I don’t know how or why these Black girls coming into this community feel the need to perpetuate the hatred and turn “us” against “them”.
However, I’m not interested in having it. I know what it feels like to be completely alone, surrounded by white people, to always feel like the outsider, and to be vulnerable to abuse because I don’t have anyone who looks like me to back me up. I also know what it looks like when a strong Black man is also raised as a victim, and becomes a perpetrator, because he’s afraid to ever be victimized again. Also because he is surrounded by white people, telling him they have to follow them over the falls.
Largely because I was raised by a single mother, who also happened to be White, I have zero connection to Black culture.
I remember being told by a boy that he wouldn’t date me unless I was willing to get Dread Locks, I don’t wear them because it’s not my style, they’re too hard to manage and far too much work for me to be interested in dedicating the kind of work and care it takes to taking care of them.
I don’t wear them, specifically because a boy I liked told me he wouldn’t date me unless I had them. He’s currently living with a woman, and their children, (from different relationships) she does not have dread locks, but for some reason he won’t be with me unless I have them.
This leads me into what my friend from a fellow radio station once told me, “Black men and women are Fetish-sized, but women are far more susceptible to abuse then men.”
This is absolutely the truth, no one can tear a proud Black woman down faster or harder than another Black woman, and since we know that, I’m not entirely sure why we can’t move past this bullshit of Light skin vs Dark skin.
I however, won’t allow it to happen to me again, I didn’t say anything to the woman I spoke with today because her daughter was here, but if you read the pamphlet that I handed to you, I want you to know something.
You broke my heart today, and thankfully my person is wonderful enough to remind me in his way that I am loved regardless of how you feel about my skin color, but I want to ask you if I got the chance, what you’re teaching your daughter?
When I am lucky enough to have children, I am going to make sure that they know they are Black, regardless of how light or dark their skin color might turn out to be, and it probably will be light, because my skin is dark and his is quite pale.
That however will not make them any less Black to me or to their father, then it should to you, you had a moment to teach your daughter something beautiful about Black and Brown girls coming together, sharing our stories and creating a sisterhood. Instead you chose to show her that you don’t think of me as Black, because of my skin color.
You chose to teach her that I am an outsider because I do not have “Black enough roots”, I won’t apologize to you, but I will tell you that I feel sorry for your experience, because clearly like me, you’ve had people test your boundaries, and while I wish you well on your journey, I also want to thank you for the lesson you gave me today.

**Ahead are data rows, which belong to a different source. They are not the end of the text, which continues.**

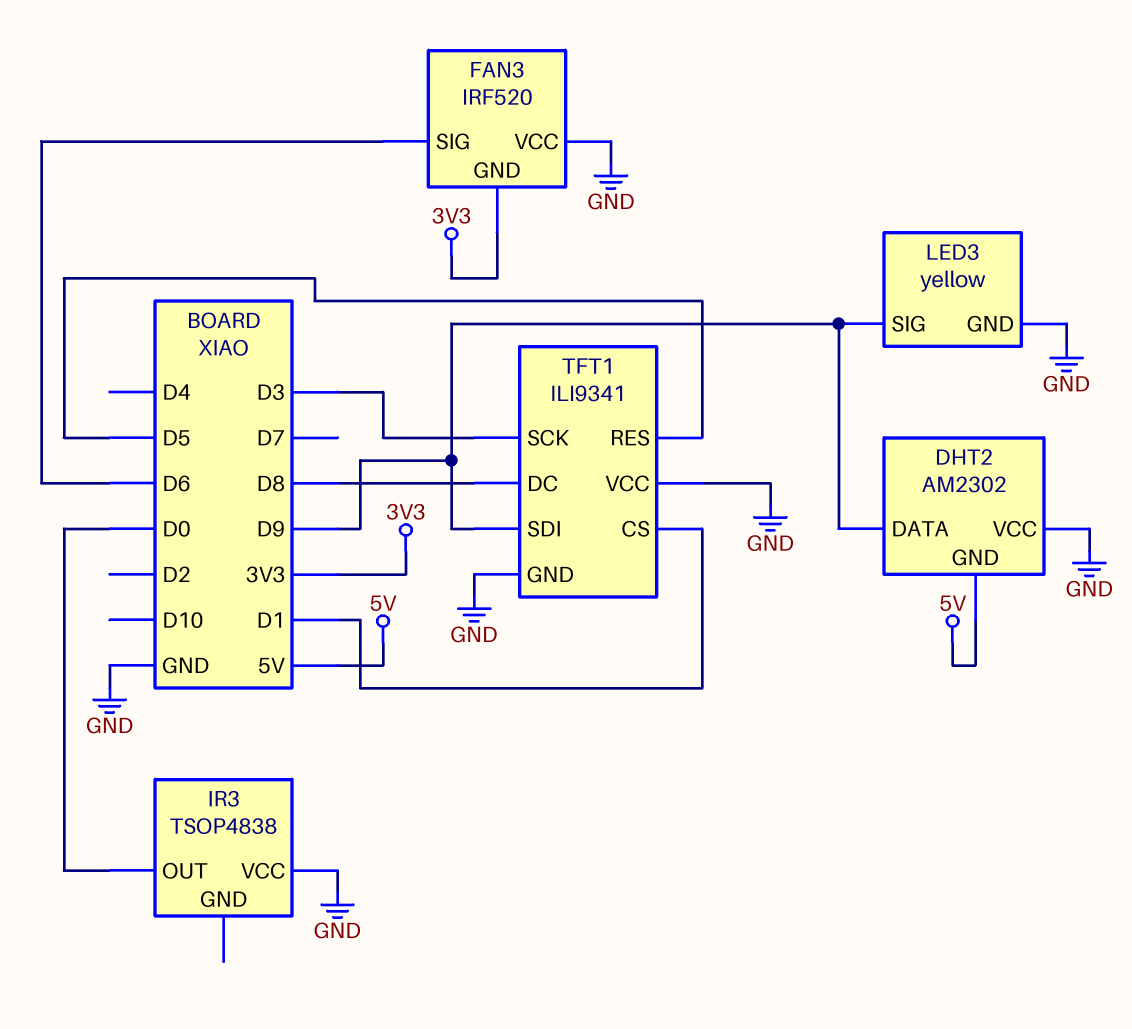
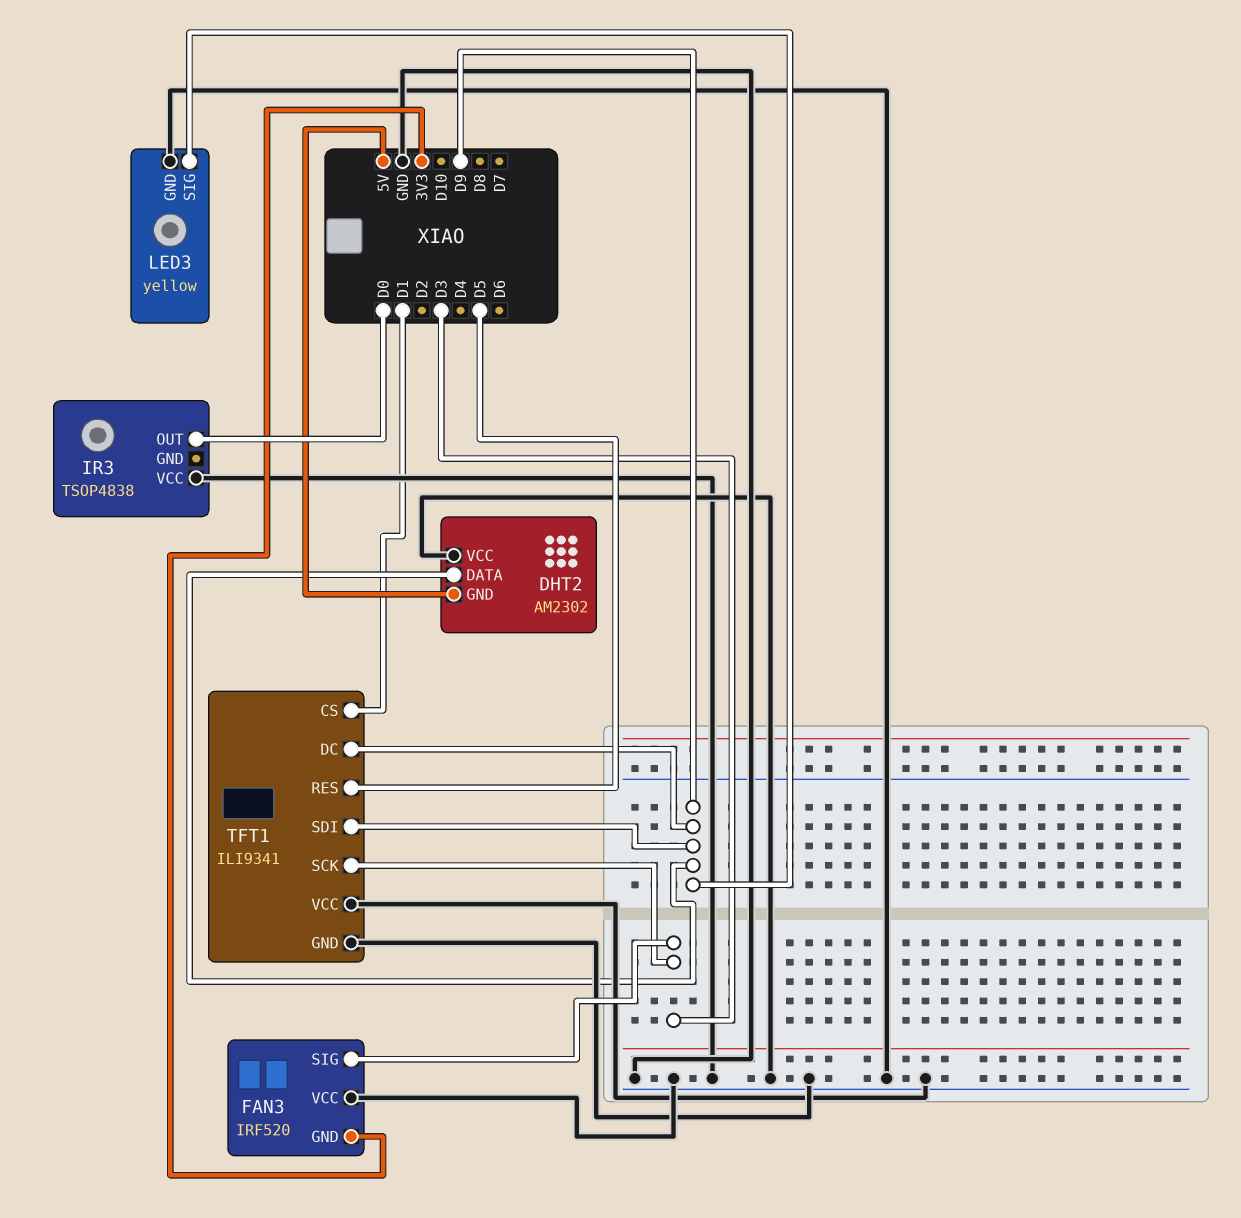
FAN3 pin SIG: D6 -> D3
TFT1 pin DC: D8 -> D9

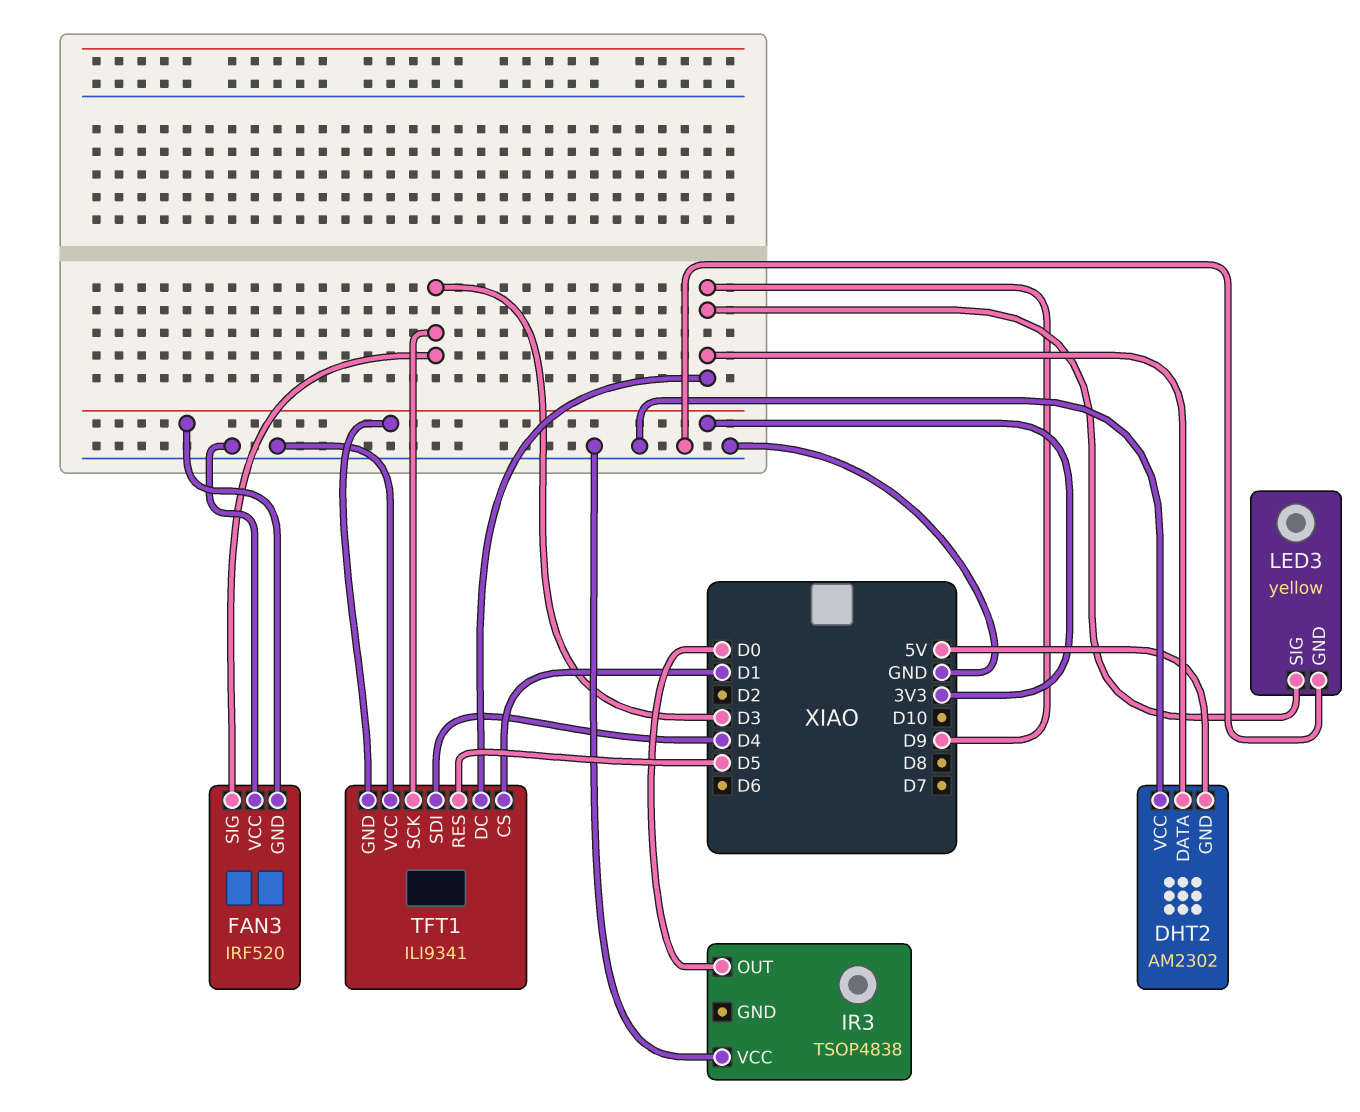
TFT1 pin GND: GND -> 3V3
TFT1 pin SDI: D9 -> D4

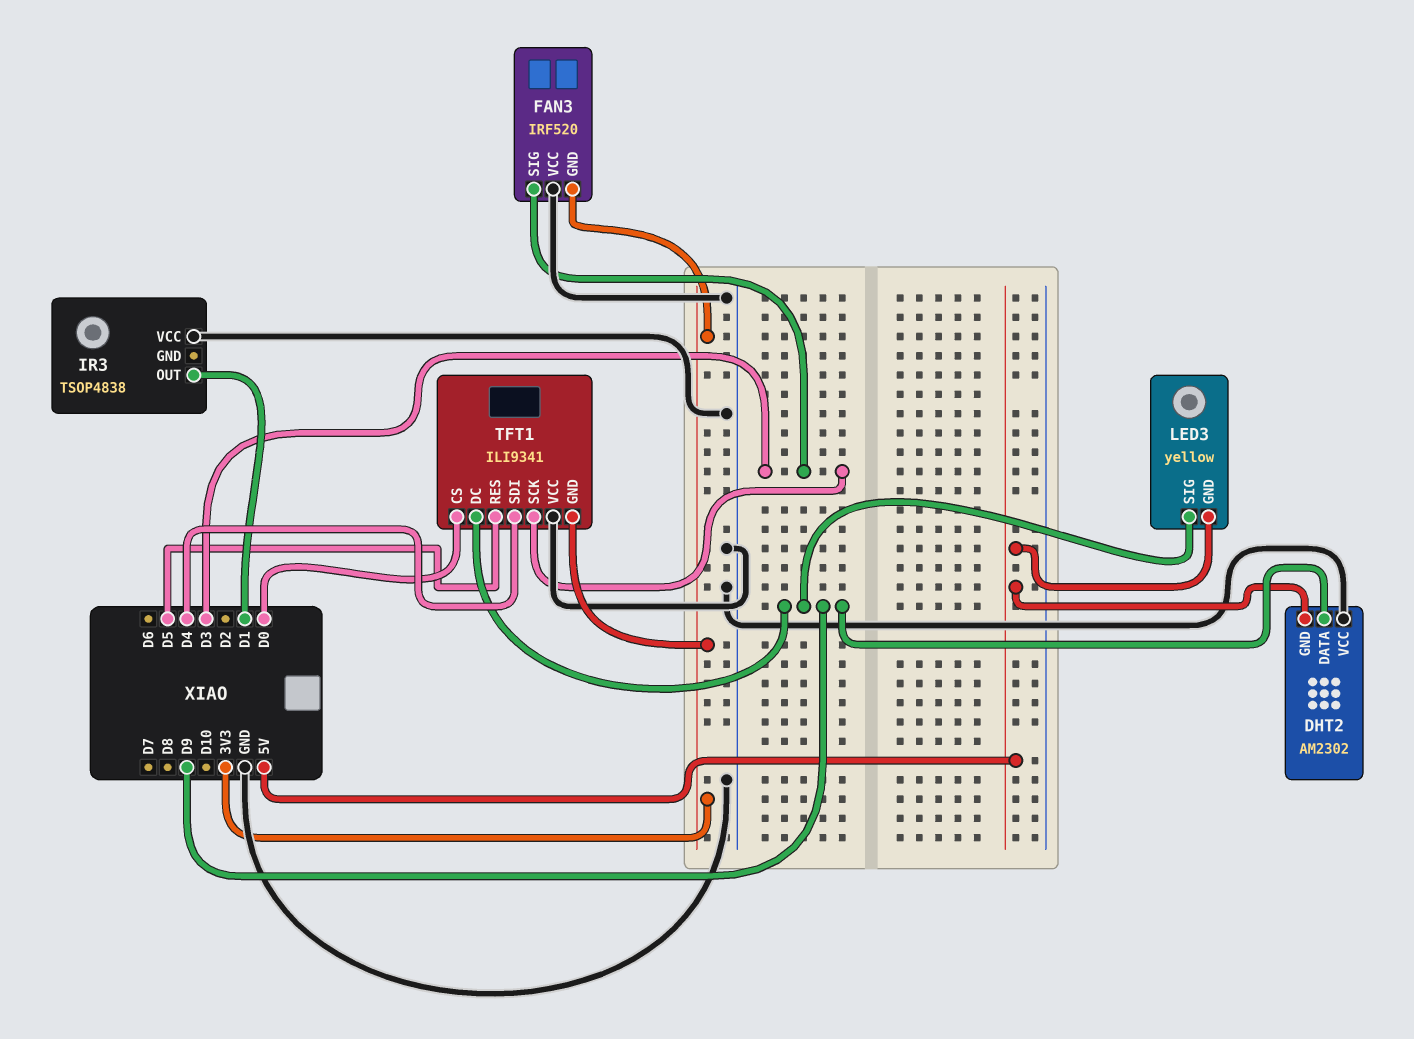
IR3 pin OUT: D0 -> D1
LED3 pin GND: GND -> 5V
TFT1 pin CS: D1 -> D0

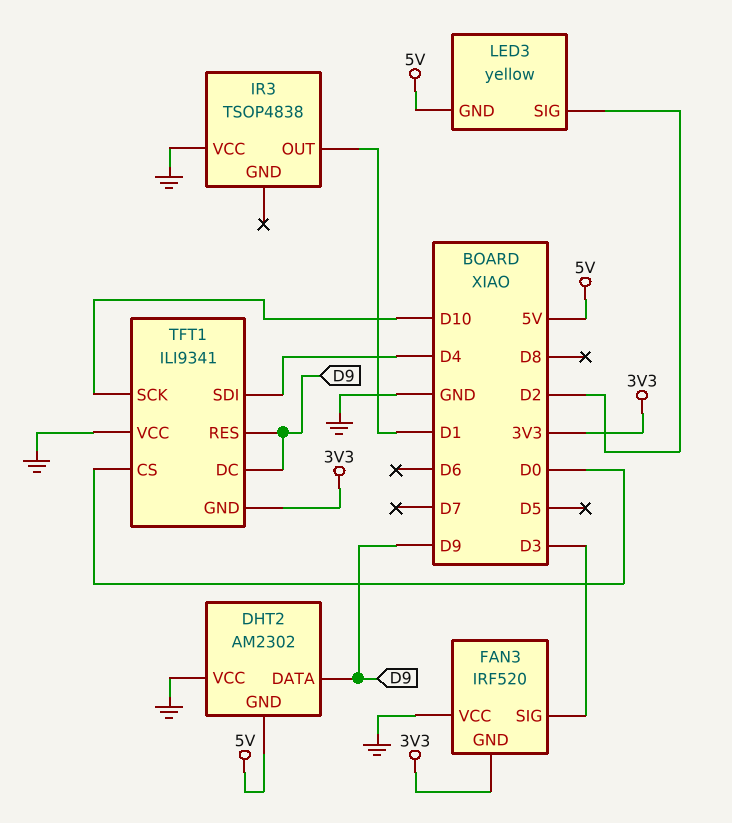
LED3 pin SIG: D9 -> D2
TFT1 pin RES: D5 -> D9
TFT1 pin SCK: D3 -> D10

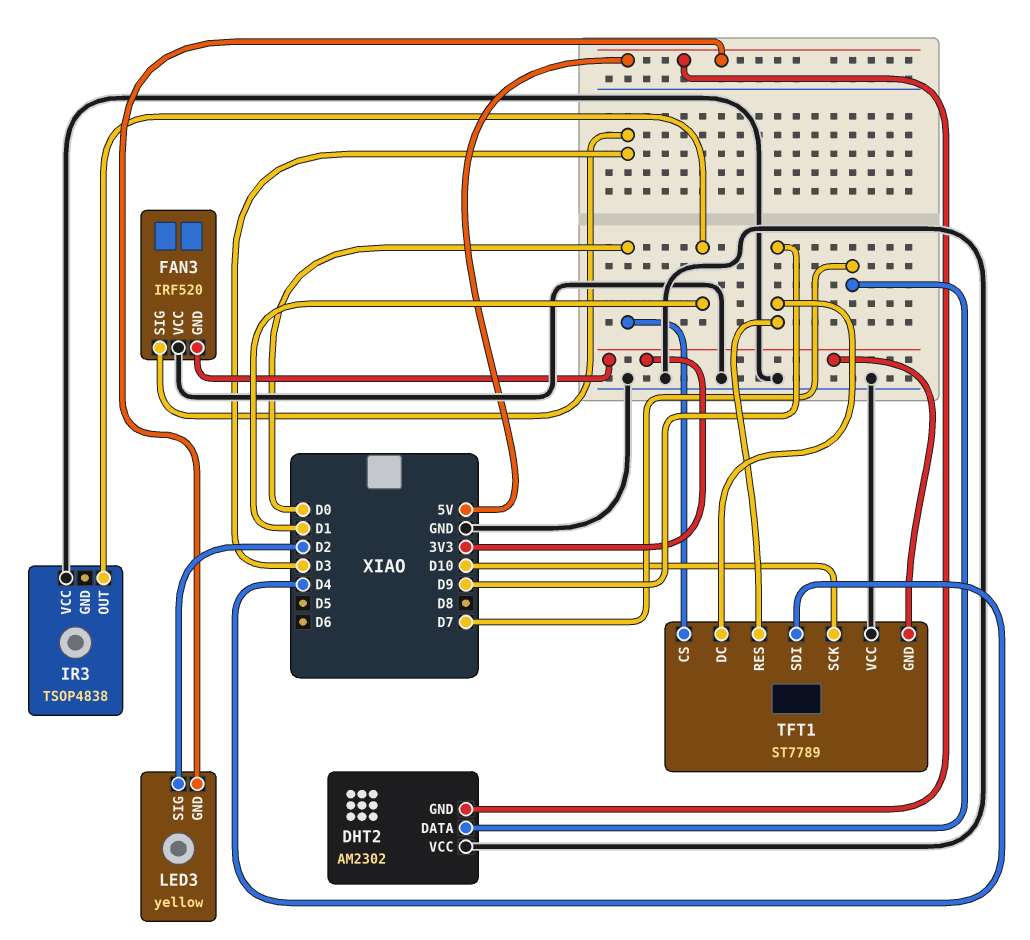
DHT2 pin DATA: D9 -> D7
TFT1: ILI9341 -> ST7789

I’ve never had anyone question my Blackness before, if in anything, in the last few years, my blackness has given me my strength, my lack of it in your eyes does no less so now.
I am Jamaican, English, Irish, Scottish, Roma and officially Krisya. I am not alone, but I am clearly going to be more cautious about approaching women of color now, because once bitten twice shy.

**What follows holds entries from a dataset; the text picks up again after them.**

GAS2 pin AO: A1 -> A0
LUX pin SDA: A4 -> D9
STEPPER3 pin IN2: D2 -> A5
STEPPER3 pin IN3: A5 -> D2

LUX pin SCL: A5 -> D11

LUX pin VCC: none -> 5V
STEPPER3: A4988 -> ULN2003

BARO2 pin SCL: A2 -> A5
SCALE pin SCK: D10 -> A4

I am sorry that you don’t recognize me as a Black woman, but not as sorry as you are going to be when one day you see my face on the cover of every Magazine in the country. I am Black, and I exist, and no woman, regardless of her skin color is going to make me feel less than, even if it stings.
I’ve been wanting to reach out to women of color my entire life, and while I refuse to let your rebuke stop me….I can assure you, you’ve now added to the culture of Black girl hatred, that is the legacy you are leaving your beautiful, Dark skinned daughter, and for that…I offer nothing but respect for you.
It takes a powerfully weak woman to tear down another woman, just because she can, while laughing like it’s a joke, when we both know it’s not a joke. It’s not me that your daughter will remember, when she looks back on this moment, she’s going to remember how you tried to cut me, and failed. I’m still strong, my voice is still strong, and your words aren’t powerful enough to tear me down.
Thanks for the inspiration though, because now every Black girl across the country, and all the women of India, Afghanistan and the rest of the beautiful countries that visit this site, know this happened to me, one more reason for them to remember they are not alone.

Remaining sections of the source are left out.